Seán Heuston – The man behind the station

Over twenty-two thousand passengers pass through Heuston Station every day. For some it is the end of their daily commute, and others the beginning. For an unlucky few, it is possibly a midpoint.

But, how many of these people know about Seán Heuston, for whom the station is named? During my preparation for this article I posed the question to my family members and classmates who frequent Heuston Station, and only one classmate (who is a transport fanatic) knew of any information on Seán Heuston.  

Seán Heuston, born February 21st, 1921, was the Commanding Officer holding the Mendicity Institution (today known as Heuston’s Fort). Heuston and his team were responsible for delaying British Troops from getting further into the city, making the seizing of the larger buildings such as the General Post Office (GPO), more manageable.

For over two days, Heuston’s 26 volunteers held their position, eventually surrendering when they were hugely outnumbered, and the building was surrounded in its entirety. Despite having to eventually surrender, Heuston’s operation was a success in that it delayed British troops and allowed the rebels to prepare defences and strategies.

“Heuston was one of the youngest of those executed for their role in the Easter Rising and it makes sense that the train station formerly known as Kingsbridge now bears his name,” says John Gibney, who wrote a biography of Heuston. “He worked in it, as a clerk in the Great Southern and Western Railway, who ran the line west out of Dublin (and Heuston had previously worked in their depot in Limerick, which is where he began to get involved in republican activism).”

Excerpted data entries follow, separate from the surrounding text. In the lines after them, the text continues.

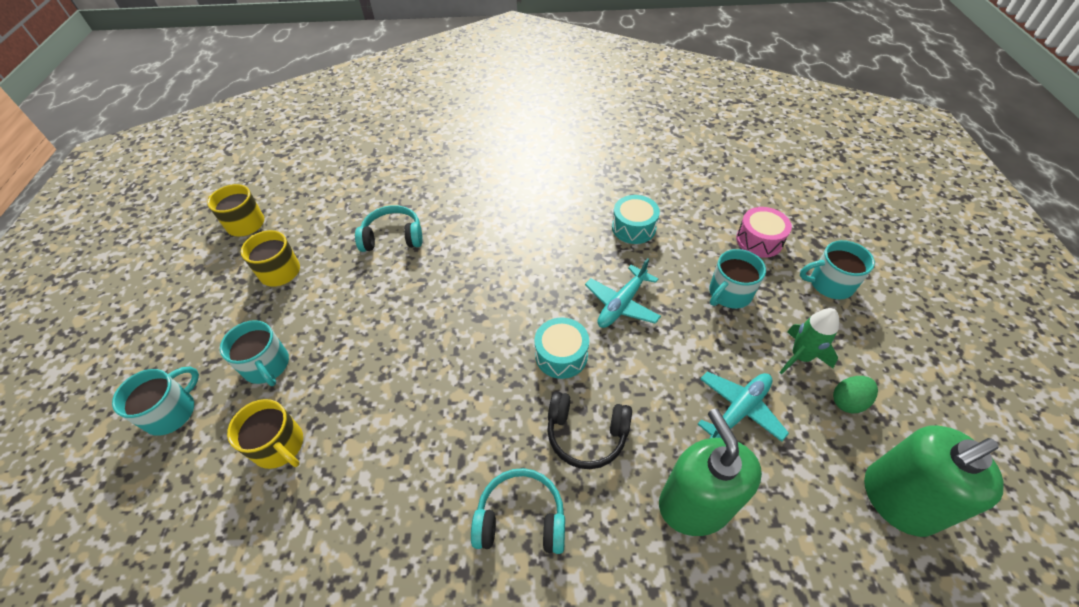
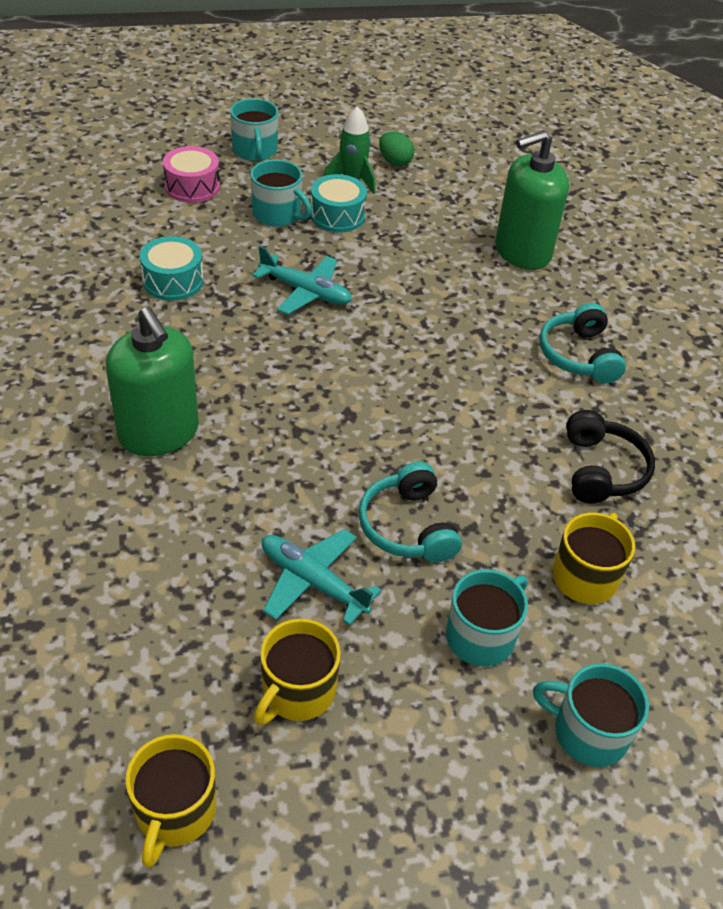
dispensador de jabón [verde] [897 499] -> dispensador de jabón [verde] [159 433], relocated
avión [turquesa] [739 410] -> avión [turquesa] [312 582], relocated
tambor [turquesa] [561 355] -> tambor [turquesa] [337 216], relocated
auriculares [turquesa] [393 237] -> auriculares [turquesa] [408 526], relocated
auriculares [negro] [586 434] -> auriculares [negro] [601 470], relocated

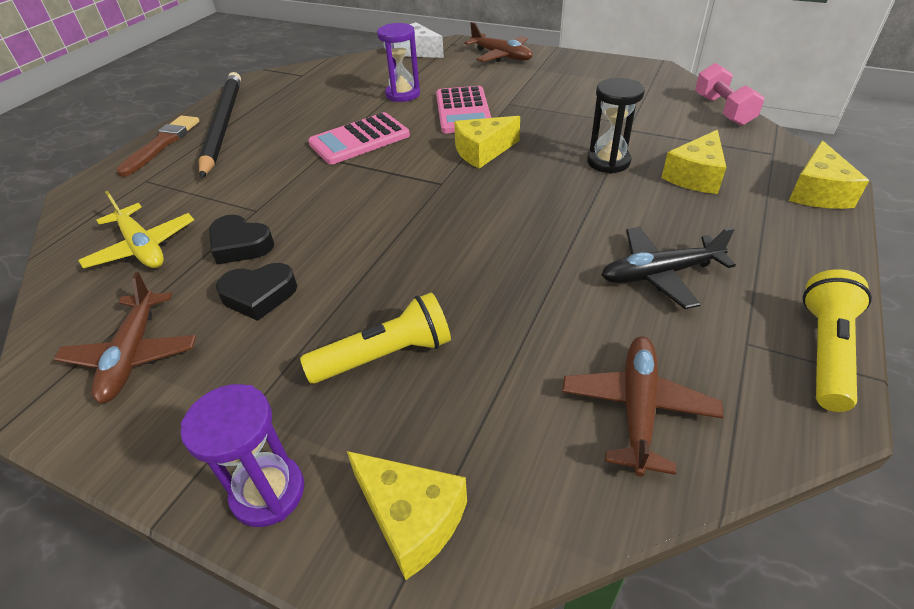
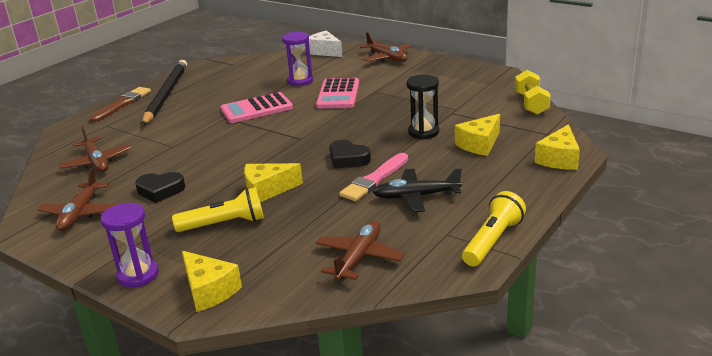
avión [amarillo] [142 247] -> avión [marrón] [96 162]
queso [amarillo] [483 152] -> queso [amarillo] [267 190], relocated
corazón [negro] [240 245] -> corazón [negro] [348 159], relocated
none -> pincel [rosa] [374 179]
mancuerna [rosa] [723 110] -> mancuerna [amarillo] [531 104]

Kingsbridge Station was renamed to Heuston Station in 1966, during the half-centenary of the Easter Rising, and Heuston’s death.

‘One of the youthful faces of the Easter Rising’.

Dr John Gibney

“His role in the rising was tied to this area, and indeed to the station (which, ironically, was used to help British reinforcements from around the country get to Dublin). He and a small number of volunteers had been told to occupy the Mendicity Institution on the south quays to ambush any troops making their way down the north quays from the Royal (now Collins) Barracks,” Gibney says.

“After it was over Heuston was detained in Arbour Hill, where he is now buried and there is a statue of him in the Phoenix Park. It’s fair to say that his Easter Rising took place in the vicinity of his workplace. And now his name feature in how many commuter journeys?”

The cover of Dr.Gibney’s book (credit: John Gibney)

Heuston was killed by a firing squad on May 8th, 1916. Heuston had used the misspelling of his surname on the execution order as means for an unofficial appeal, but to no avail. In an Irish Examiner article, Gibney describes him as ‘one of the youthful faces of the Easter Rising.’

When reaching out to the Railway Preservation Society, I was informed that Heuston’s official personnel files lie in the Christian Brothers Museum. The IRRS are unsure as to how it wound up there, with all other files being in their own archive.